Na quinta-feira (29), a sonda Juno, da NASA, voou a 300 km da superfície de Europa, uma das quatro maiores luas de Júpiter (que tem, ao todo, 79 satélites naturais). Esse foi o olhar mais próximo da humanidade para o astro congelado em mais de 20 anos.

“Esta primeira imagem é apenas um vislumbre da notável nova ciência que vem de toda a suíte de instrumentos e sensores da Juno que adquiriu dados enquanto deslizávamos sobre a crosta gelada da lua Europa”, disse Scott Bolton, principal investigador da Juno, ao site Business Insider.

Por volta das 6h30 da manhã (pelo horário de Brasília), a espaçonave fez sua aproximação máxima de Europa, ziguezagueando por 352 km acima da superfície da lua galileana (assim designada por ter sido vista pela primeira vez por Galileu Galilei, no início do século 17).

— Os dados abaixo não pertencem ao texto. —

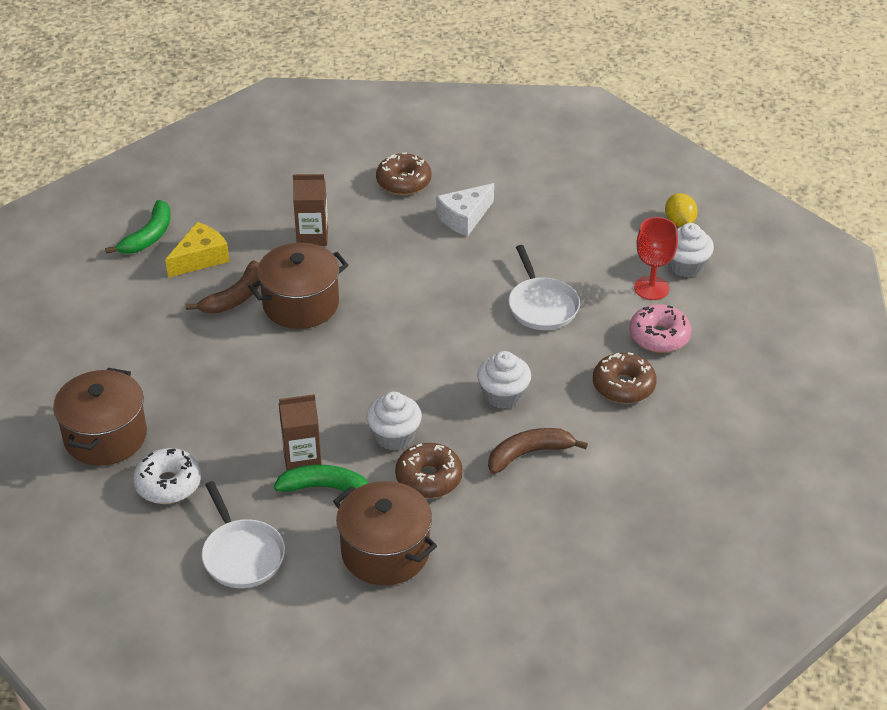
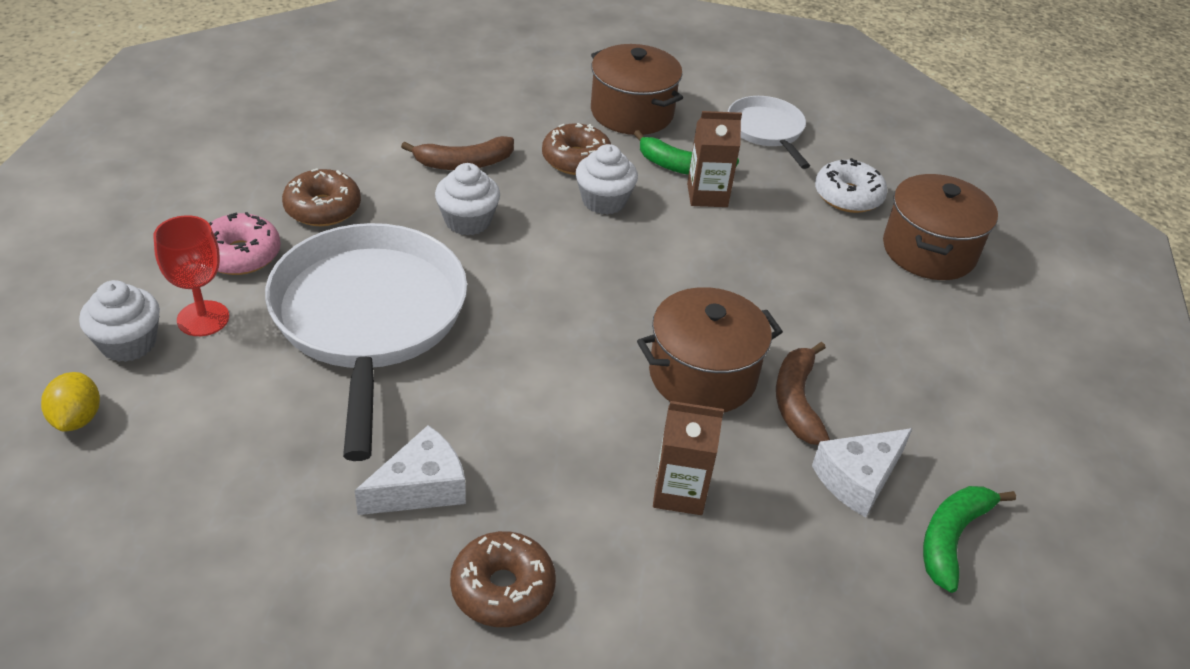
camera: 175 degrees left, 0 degrees up
(200, 258) = (858, 479): yellow cheese -> white cheese
(235, 297) = (797, 402): brown banana -> brown banana turned 45 degrees counterclockwise
(541, 305) = (369, 319): white pan -> white pan, size x1.97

Juno estava na sombra do corpo celeste, mas a luz solar refletindo de Júpiter forneceu iluminação suficiente para a câmera da sonda capturar imagens.

À direita, imagens brutas de Europa tiradas pela sonda Juno nesta semana. À esquerda, uma imagem de cores naturais aproximada de Europa feita pela sonda Galileu.

Acima, o registro à esquerda, feito pela sonda Galileu, em 1997, é uma imagem de cores naturais aproximada de Europa e mostra a impressionante diversidade de sua geologia superficial. À direita, está uma imagem bruta da sonda Juno captada durante esse sobrevoo recente mais próximo. Ambas mostram longas rachaduras lineares e cumes atravessando a superfície da lua.

Depois de processar as novas imagens, os pesquisadores esperam revelar como a lua Europa mudou ao longo de décadas, ao compará-las com imagens de missões anteriores. “A equipe científica vai comparar todo o conjunto de imagens obtidas pela Juno com imagens de missões anteriores, procurando ver se as características da superfície da Europa mudaram nas últimas duas décadas”, disse Candy Hansen, investigadora da Juno que lidera o planejamento da JunoCam, a câmera de luz visível da sonda. “As imagens da JunoCam preencherão o mapa geológico atual, substituindo a cobertura de baixa resolução existente da área”.